Aim Second‐generation antipsychotics are commonly used to treat schizophrenia, but may cause metabolic syndrome (MetS) in a subset of patients. The mechanisms of antipsychotic‐related metabolic changes remain to be established, especially in first‐episode psychosis (FEP) patients. Methods In the present study, we used a chip technology to measure metabolic (C‐peptide, insulin, leptin, adiponectin and resistin) and inflammatory biomarkers (ferritin, interleukin‐6, interleukin‐1α, tumour necrosis factor‐α and plasminogen activator inhibitor‐1) in the serum samples of a population of FEP patients before and after 7 months of antipsychotic drug treatment, compared to control subjects (CS).
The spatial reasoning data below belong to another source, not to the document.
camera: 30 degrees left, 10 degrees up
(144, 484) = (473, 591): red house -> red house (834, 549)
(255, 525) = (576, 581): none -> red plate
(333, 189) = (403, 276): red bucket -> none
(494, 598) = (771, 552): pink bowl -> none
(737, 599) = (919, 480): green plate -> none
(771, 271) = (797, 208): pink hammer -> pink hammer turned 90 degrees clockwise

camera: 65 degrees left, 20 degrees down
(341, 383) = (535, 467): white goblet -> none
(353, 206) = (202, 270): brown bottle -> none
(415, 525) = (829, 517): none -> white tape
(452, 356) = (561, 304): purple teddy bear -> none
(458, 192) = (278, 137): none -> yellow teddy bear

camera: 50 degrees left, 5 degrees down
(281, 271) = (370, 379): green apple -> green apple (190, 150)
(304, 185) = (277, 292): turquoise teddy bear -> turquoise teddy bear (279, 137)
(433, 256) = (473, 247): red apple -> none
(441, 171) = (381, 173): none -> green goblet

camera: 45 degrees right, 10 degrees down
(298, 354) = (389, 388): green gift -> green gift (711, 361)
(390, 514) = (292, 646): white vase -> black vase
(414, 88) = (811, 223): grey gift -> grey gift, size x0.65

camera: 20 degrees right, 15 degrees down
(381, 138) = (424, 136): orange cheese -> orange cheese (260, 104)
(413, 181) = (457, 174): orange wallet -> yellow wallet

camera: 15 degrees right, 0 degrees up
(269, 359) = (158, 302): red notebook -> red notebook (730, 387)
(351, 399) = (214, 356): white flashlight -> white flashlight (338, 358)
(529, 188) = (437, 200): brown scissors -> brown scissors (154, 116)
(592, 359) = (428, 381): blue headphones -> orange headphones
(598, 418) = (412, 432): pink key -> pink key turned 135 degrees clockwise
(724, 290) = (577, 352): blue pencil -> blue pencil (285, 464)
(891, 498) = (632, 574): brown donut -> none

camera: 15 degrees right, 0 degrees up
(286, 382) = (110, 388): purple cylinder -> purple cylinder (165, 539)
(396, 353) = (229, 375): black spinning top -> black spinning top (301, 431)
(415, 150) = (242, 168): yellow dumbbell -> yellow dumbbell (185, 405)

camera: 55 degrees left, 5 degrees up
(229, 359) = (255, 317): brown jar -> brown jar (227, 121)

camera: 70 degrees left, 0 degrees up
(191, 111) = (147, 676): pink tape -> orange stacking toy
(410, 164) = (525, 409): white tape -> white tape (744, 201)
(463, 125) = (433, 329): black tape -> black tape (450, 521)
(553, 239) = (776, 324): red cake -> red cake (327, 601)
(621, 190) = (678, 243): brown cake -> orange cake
Results The comparison of these markers in antipsychotic‐naïve FEP patients ( N = 38) and CS ( N = 37) revealed significantly higher levels of ferritin ( P = .004), and resistin ( P = .03) and lower level of leptin ( P = .03) among FEP patients group. Seven months of antipsychotic drug treatment in patients ( N = 36) ameliorated clinical symptoms, but increased significantly body mass index (BMI; P = .002) and these changes were accompanied by increased levels of C‐peptide ( P = .03) and leptin ( P = .02), as well as decreased level of adiponectin ( P = .01). Conclusions Seven months of antipsychotic drug treatment suppressed the clinical symptoms of psychosis whereas caused imbalance in metabolic biomarkers and increased BMI. These findings provide insight into antipsychotic‐induced MetS and refer to problems in insulin processing already present in the early stage of the chronic psychotic disorder.